Bernard T. Ferrari's diverse career took another turn in July when he became the second dean in the history of the Johns Hopkins Carey Business School.
Ferrari started out as a surgeon before a switch to management, which included a five-year stint as the chief operating officer for the Ochsner Clinic, now known as the Ochsner Medical Center, in Louisiana. From there, he became a senior health care consultant and then director of the global health care practice at McKinsey & Co., a management consultant. He retired from McKinsey in 2008, and then launched a consulting firm and wrote a book that was published this year about mastering the skill of listening.
For many people, being a surgeon would be enough of a lifetime achievement. Why leave the operating room for consulting and advising top corporations?
After I became a physician, which was something I'd wanted to do since I was very young, a series of serendipitous events took me from medical administrator at Ochsner to consultant at McKinsey to, now, dean at Carey. There was no grand plan. I went to law school because I was curious to know more about the law, and then I went to business school because I was curious about finance. Then, when I was COO at Ochsner, I was approached by McKinsey to help them learn more about the health care industry. I was impressed with them, and I guess they were impressed with me, and that started a dialogue that eventually led to my being hired there. Going to work for McKinsey really opened up the world for me. We had clients all over the globe, and being able to work on an international level really appealed to my sense of curiosity. I've always tried to do that in my life and career — go where my curiosity takes me.

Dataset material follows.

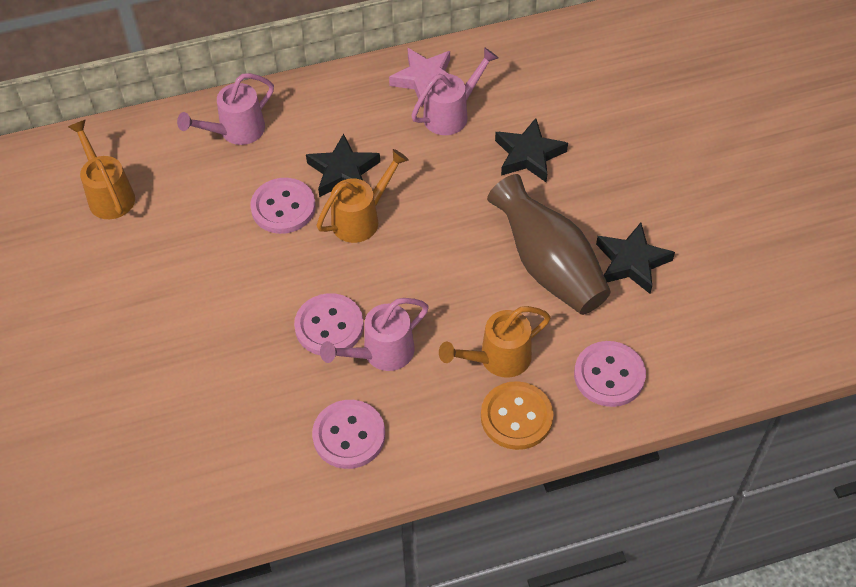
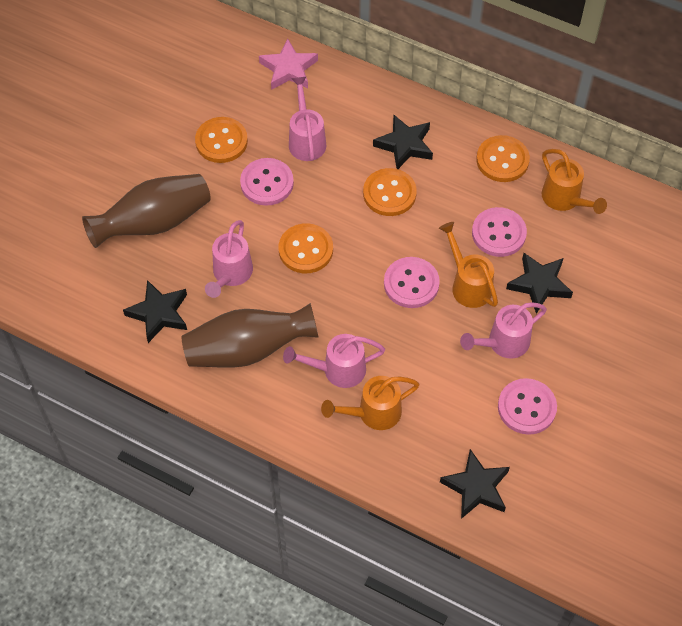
black star: 3 -> 4
brown vase: 1 -> 2
orange button: 1 -> 4
pink watering can: 3 -> 4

You recently stated that business schools do a disservice if they focus mostly on training students to produce short-term profits at the expense of improving their industry or advancing society, and that Carey will educate "humanistic business people and entrepreneurs." Can you elaborate?

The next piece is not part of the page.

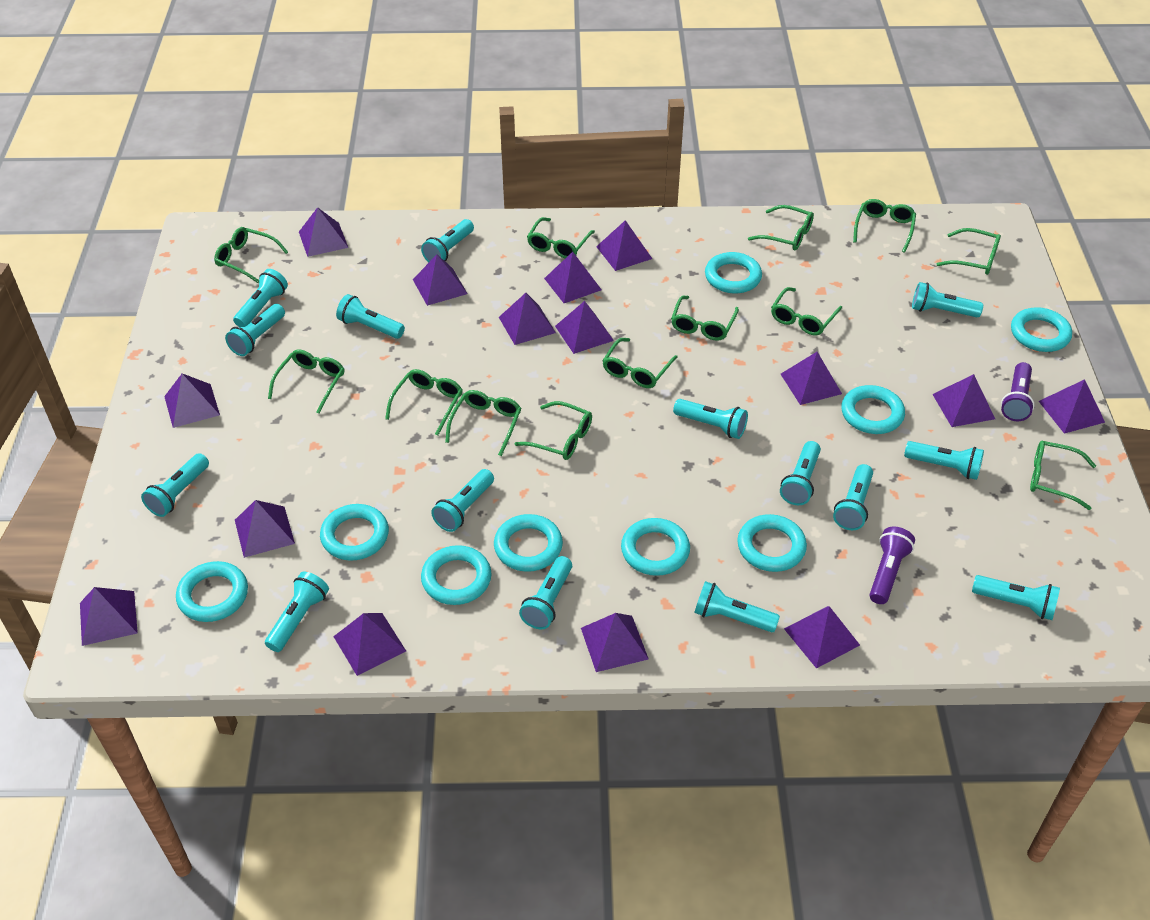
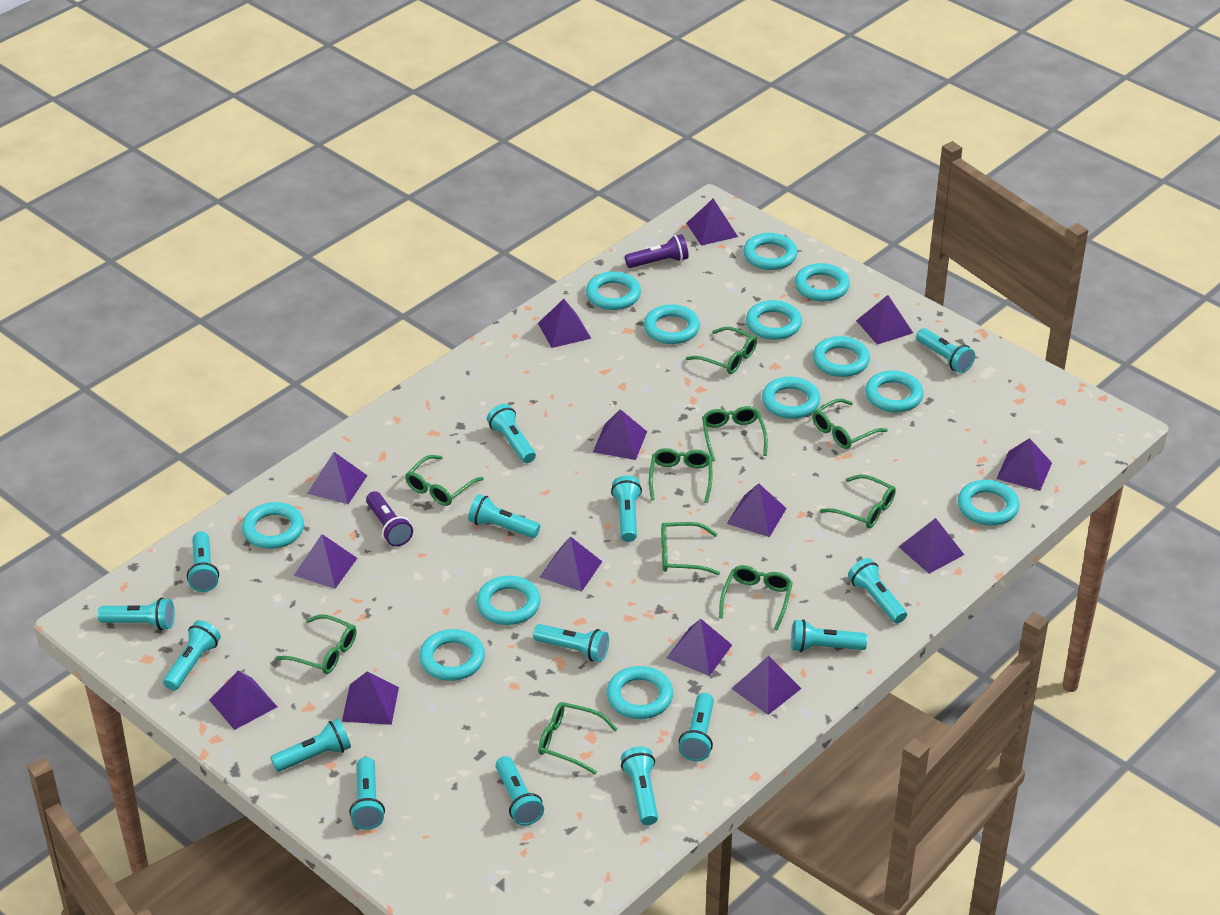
green glasses: 13 -> 10
purple pyramid: 15 -> 14
turquoise ring: 9 -> 13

When I talk about "humanistic" business people, or when we at Carey say we teach business "with humanity in mind," we're talking about humanism as a way of examining the consequences of different human behaviors in a search for positive behaviors that make life better for each of us as individuals and for our society as a whole. Carey is making appropriate constructive behavior a central piece of business education. We hope the upshot for our students is that they come to understand the consequences of their decisions on the marketplace, on the community, on society. And if we're not always able to teach students the answers, we can teach them how to ask the questions.
Your book, "Power Listening: Mastering the Most Critical Business Skill of All," was published this year. Is listening a lost skill?
Listening isn't a lost skill, but it has become atrophied in this age of instant messaging, emails, texts and so on. We're so busy talking at each other that we've lost our capacity for listening. We seem to associate the ability to put forth a viewpoint with the ability to lead, but I've found that the best leaders are great listeners. They know how to seek out, store and sort through information in an efficient and effective way. That's what enables them to address tough problems and to be great leaders. But you don't get there without first being a great listener.
What's a typical day like for you?
I try to talk to a lot of people, because I'm still fairly new here and trying to get information both inside and outside of the Johns Hopkins community. My days are rather full, but not hectic. I try to remind myself every day that having a jam-packed calendar or running around like your hair's on fire is not the measure of good leadership. What matters is helping your colleagues perform to the best of their capabilities. You try to let them know that a lot is expected of them, while at the same time you try to keep things light and encouraging.
I try to run two miles whenever I can, maybe three or four times a week. It may not look like running to anyone else, but I can tell you, it feels like running to me.
You recently served as a Juilliard School trustee, and this year you and your wife, Linda, made a $1 million gift to the University of Rochester to support the arts and humanities there. Given your appreciation of the arts, what do you make of Baltimore's art scene?
After being here only 100 days, I can't offer much of an evaluation yet. I'm going to depend on my wife, who's an active docent at the Metropolitan Museum of Art in New York, to introduce me to the visual arts in Baltimore. But my interest in music has drawn my attention to the Peabody Institute, and this fall at Carey we plan to launch a recital series at our Harbor East campus where Peabody students will perform for, and meet with, students from our school. I feel that business people without an appreciation of some type of beauty are incomplete. Humanism is a key piece of our educational philosophy, and part of humanism is being informed by the arts.